Extensive testing is being carried out after over 140 deaths in The Gambia, Uzbekistan, and Cameroon came to be linked to Indian-made cough syrups, hindering the reputation of the country’s $41-billion pharmaceutical industry. 

In response, the Indian government in May made it mandatory for cough syrup manufacturers to get their products tested at government labs before export. The Ministry of Health and Family Welfare is collaborating with state governments and exporters to ensure the implementation of the new rule.

Cough syrups manufactured in India have been under scrutiny after the  World Health Organization (WHO) issued an alert in October 2022 over four brands of cough syrup manufactured and exported by Indian drug maker Maiden Pharmaceuticals to The Gambia in West Africa. At least 70 children have died there from acute kidney injury that could be linked to cough and cold syrups.

New Delhi took up the issue with the WHO, with the regulator, the Drug Controller General of India (DCGI), writing a “strongly worded letter” to the WHO, stating that all control samples of the products have been found to be in compliance with specifications, Economic Times reported. The report claimed the statement issued by the WHO on The Gambia case was based on “an assumption that has yet not been substantiated by the WHO or its partners on [the]ground.” 

Meanwhile, The Gambia recalled multiple cough and cold medications and banned all Maiden Pharmaceuticals’ products. In October, the country’s high court opened legal proceedings over the deaths, and about $230,000 per child is being sought in compensation.

A similar case came to light in December last year in Uzbekistan, where the health ministry linked the death of dozens of children to the consumption of cough syrup manufactured by Marion Biotech of Noida in the northern state of Uttar Pradesh. Earlier this year, Reuters reported that Marion had allegedly bought a chemical for its syrup – propylene glycol – from a Delhi-based trader that did not have a license to sell pharmaceutical products and only “dealt in industrial grade.”

In August, New Delhi ordered Riemann Labs in Madhya Pradesh state to cease operations following allegations that its cough syrup was linked to the death of at least six children in Cameroon in March 2023. Before that, the WHO had said that a sample picked up from Riemann-manufactured Naturcold syrup in Cameroon contained as much as 28.6% toxic diethylene glycol, compared with an acceptable limit of no more than 0.10%.

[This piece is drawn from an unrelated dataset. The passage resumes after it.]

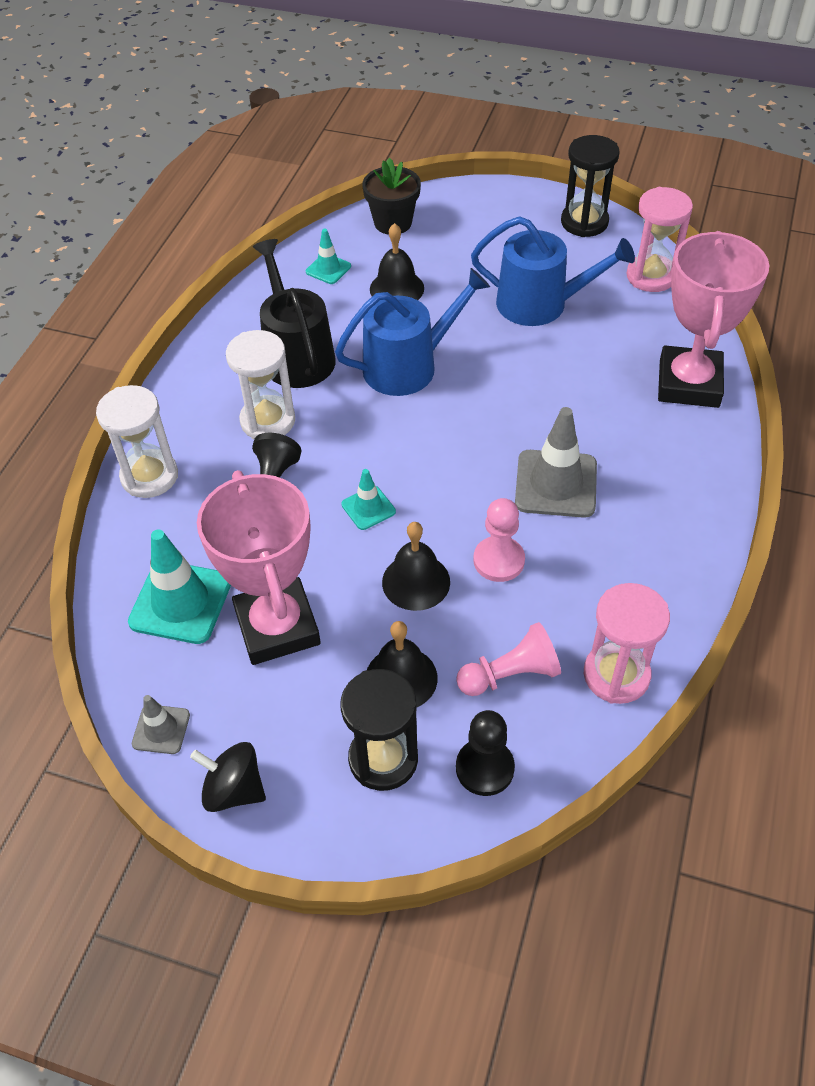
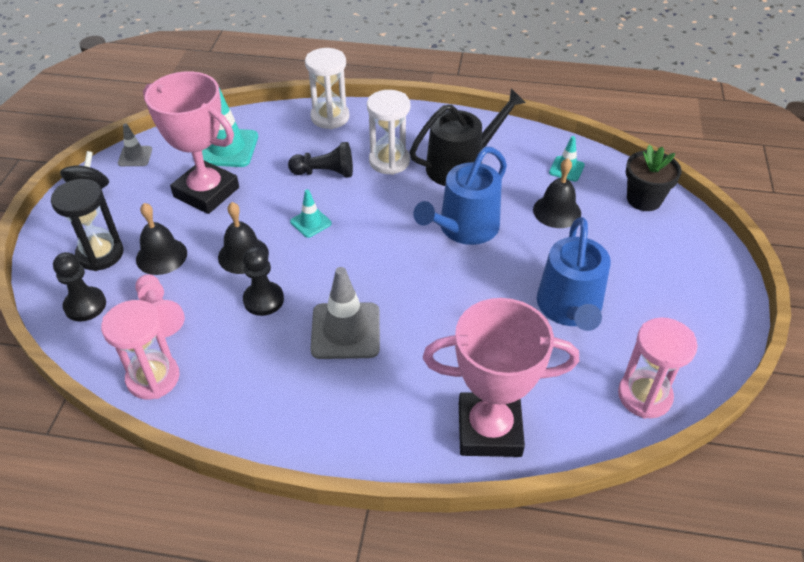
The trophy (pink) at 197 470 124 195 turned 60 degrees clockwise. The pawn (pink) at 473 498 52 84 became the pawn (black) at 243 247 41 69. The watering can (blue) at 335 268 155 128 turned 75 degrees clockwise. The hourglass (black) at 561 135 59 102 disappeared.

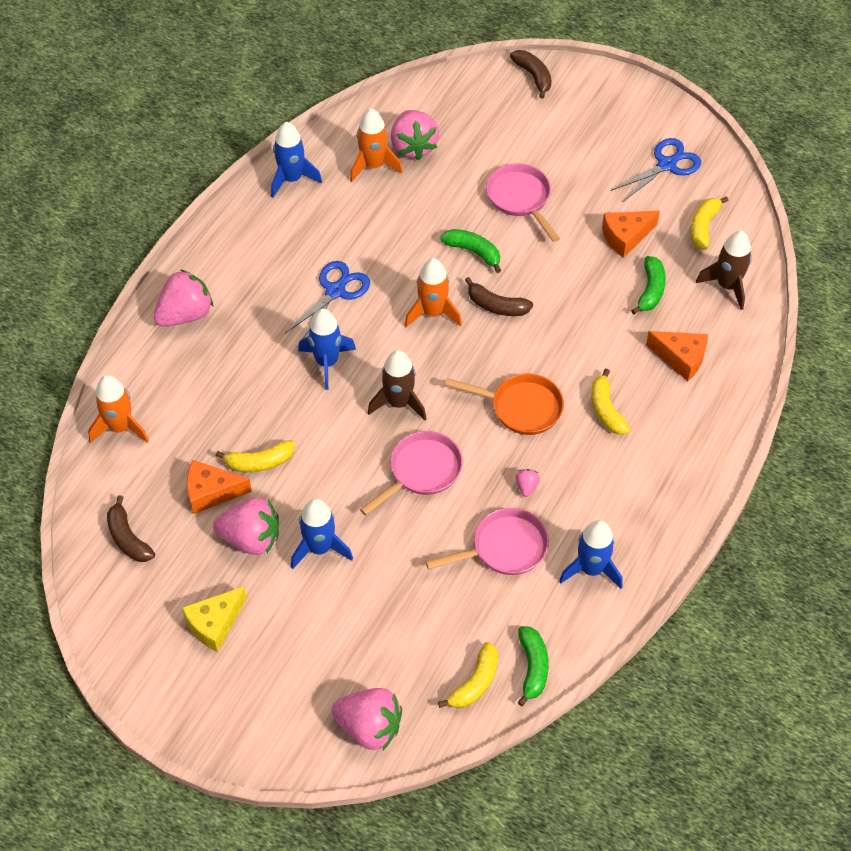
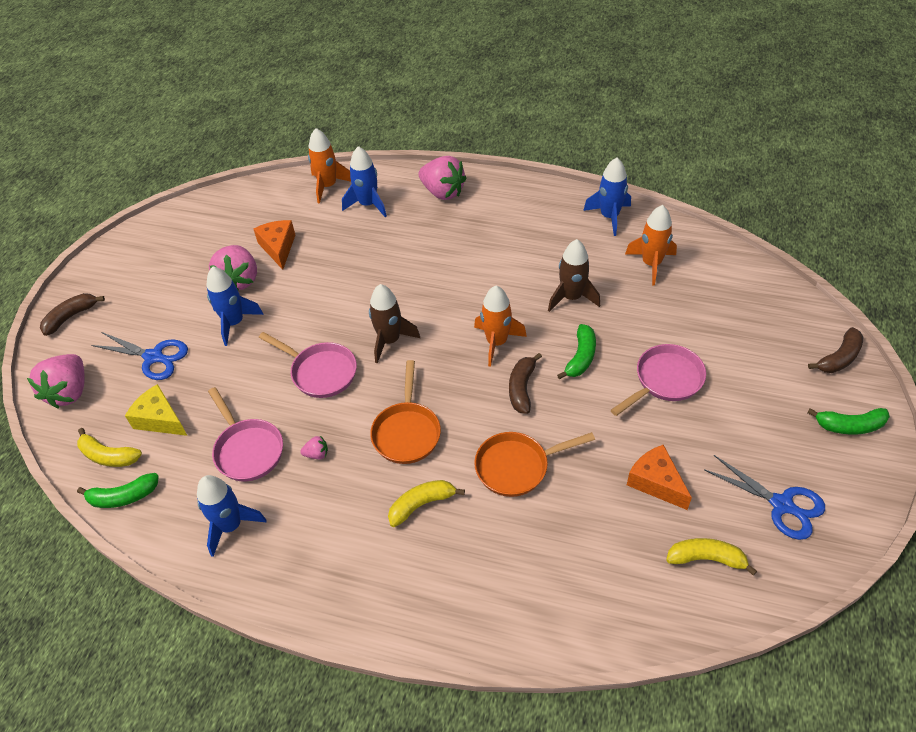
The banana (brown) moved from 107 495 48 67 to 40 293 65 43. The scissors (blue) moved from 285 261 85 79 to 92 332 96 48. The cheese (yellow) moved from 182 586 65 66 to 125 384 62 52. The rocket (blue) moved from 298 309 58 81 to 342 146 45 71. The pan (orange) at 474 432 121 65 appeared. The rocket (brown) moved from 696 231 56 79 to 548 239 52 73. The banana (green) moved from 631 256 35 58 to 807 408 83 27. The banana (yellow) at 215 440 80 33 disappeared. The strawberry (pink) at 391 110 48 50 disappeared. The cheese (orange) at 646 331 62 50 disappeared.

India is the largest supplier of generic drugs in the world, with an estimated 3,000 drug companies and around 10,500 manufacturing units, exporting cough syrups worth $17.6 billion in 2022-23 alone, according to news agency PTI. In June this year, Health Minister Mansukh Mandaviya told the agency that 71 companies had been issued notices after the reported deaths due to contaminated medicines. Out of them, 18 companies were asked to stop operations.

The minister also said an extensive risk-based analysis is done continuously to ensure the production of quality medicines in the country. “We are the pharmacy of the world and we want to assure everyone that we are the ‘quality pharmacy of the world,’” Mandaviya explained.